Słysząc słowo "rondo", kierowcy widzą oczami wyobraźni drogi spotykające się w jednym punkcie i wyspę centralną z poprowadzonym dookoła asfaltem. To on "dystrybuuje" pojazdy w stronę konkretnych wyjazdów. W roku 1972 Brytyjczycy postanowili jednak zrewolucjonizować tę koncepcję. Tak właśnie powstało rondo w Swindon w Wielkiej Brytanii. Rondo, które wygląda, jakby pochodziło z przyszłości. Nawet dziś!
Rondo ze Swindon jest nazywane magicznym rondem, ewentualnie skrzyżowaniem pierścieniowym. Za jego projekt odpowiada Frank Blackmore. To człowiek, który w czasie II Wojny Światowej pracował w Royal Air Force, a po wojnie zajął się opracowywaniem innowacji drogowych w Brytyjskim Laboratorium Badań Transportu i Dróg. Koncepcja tego skrzyżowania wygląda następująco.

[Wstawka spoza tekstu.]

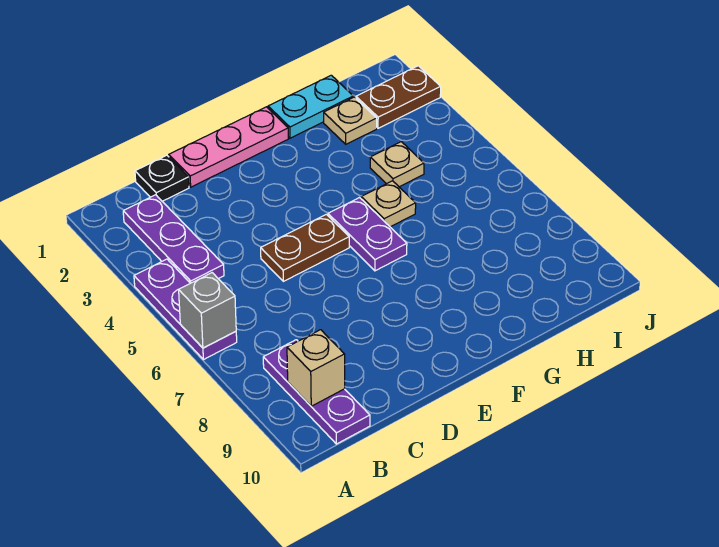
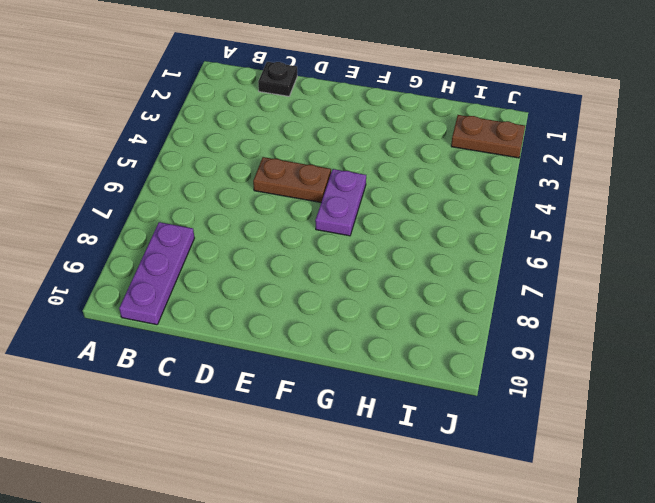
none -> purple plate A4:A6 level 1
none -> purple plate B2:B4 level 1
none -> pink plate D1:F1 level 1

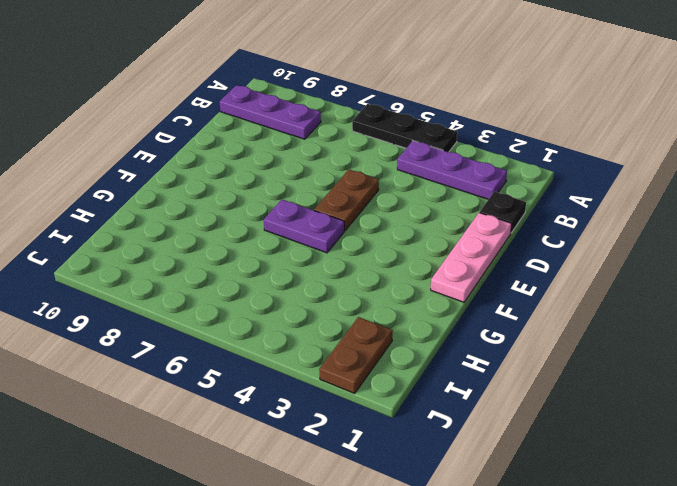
black plate A4:A6 level 1 -> purple plate A4:A6 level 1
none -> cyan plate G1:H1 level 1
none -> tan plate G5 level 1
none -> tan plate H2 level 1

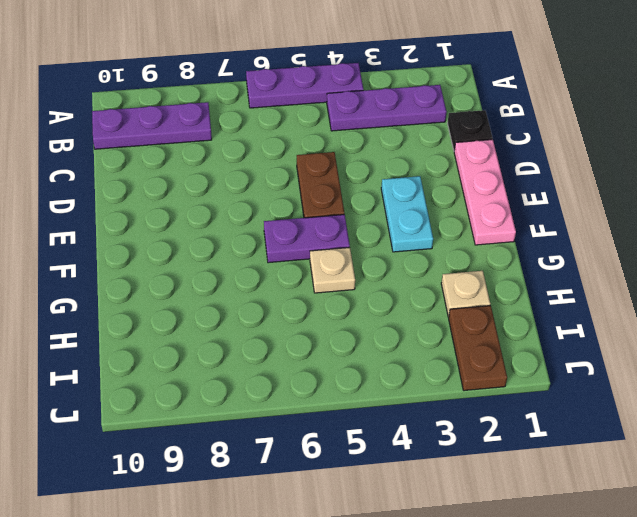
cyan plate E3:F3 level 1 -> cyan plate G1:H1 level 1
none -> tan plate H4 level 1
none -> grey brick A6 level 2
none -> tan brick B9 level 2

W jednym punkcie Swindon zjeżdżało się pięć dróg. Blackmore postanowił połączyć je za pomocą ronda. Wokoło centralnej wyspy poprowadził jednak pięć mini-rond, które spotykają się z drogami wjazdowym. Taka koncepcja sprawia, że samochody jadące wokoło wyspy centralnej i poruszające się dookoła mniejszych rond jadą... w przeciwnych kierunkach. Skutek? Na klasycznym rondzie kierowca chcący skręcić w prawo, z uwagi na ruch lewostronny, musiałby objechać wyspę dookoła. Tu nie musi już tego robić. Może na małym rondzie zawrócić i pojechać w prawo korzystając z wyspy centralnej.

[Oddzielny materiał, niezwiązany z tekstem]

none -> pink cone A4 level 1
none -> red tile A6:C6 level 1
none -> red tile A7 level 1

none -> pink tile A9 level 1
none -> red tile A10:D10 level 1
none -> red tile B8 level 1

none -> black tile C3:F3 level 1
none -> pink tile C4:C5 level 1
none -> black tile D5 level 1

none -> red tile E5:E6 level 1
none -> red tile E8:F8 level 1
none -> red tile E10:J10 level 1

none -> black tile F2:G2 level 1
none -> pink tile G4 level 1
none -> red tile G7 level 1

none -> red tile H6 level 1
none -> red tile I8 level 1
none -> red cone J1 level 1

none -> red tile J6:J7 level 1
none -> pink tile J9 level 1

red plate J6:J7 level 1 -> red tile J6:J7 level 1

Koncepcja jazdy po rondzie pierścieniowym wydaje się prosta. Jednak wyłącznie w teorii. W praktyce kierowcy boją się magicznego ronda w Swindon w Wielkiej Brytanii jak ognia. Powiem więcej, nawet lokalni mieszkańcy starają się jeździć w taki sposób, aby je objeżdżać i aby jak najrzadziej musieć się na nim pojawić. Rondo przyciąga przede wszystkim turystów. Ci chcą je po prostu zobaczyć.
Całe szczęście strach kierowców przed magicznym rondem w Swindon nie ma odzwierciedlenia w statystykach. Bo wyniki w zakresie bezpieczeństwa wypadają dla tego skrzyżowania wręcz świetnie. Chyba że fakt ten właśnie wynika z postawy kierowców. Bo być może rondo na tyle mocno odstrasza kierujących, że ruch na nim okazuje się marginalny i do jakiegokolwiek zdarzenia po prostu nawet nie ma kiedy dojść...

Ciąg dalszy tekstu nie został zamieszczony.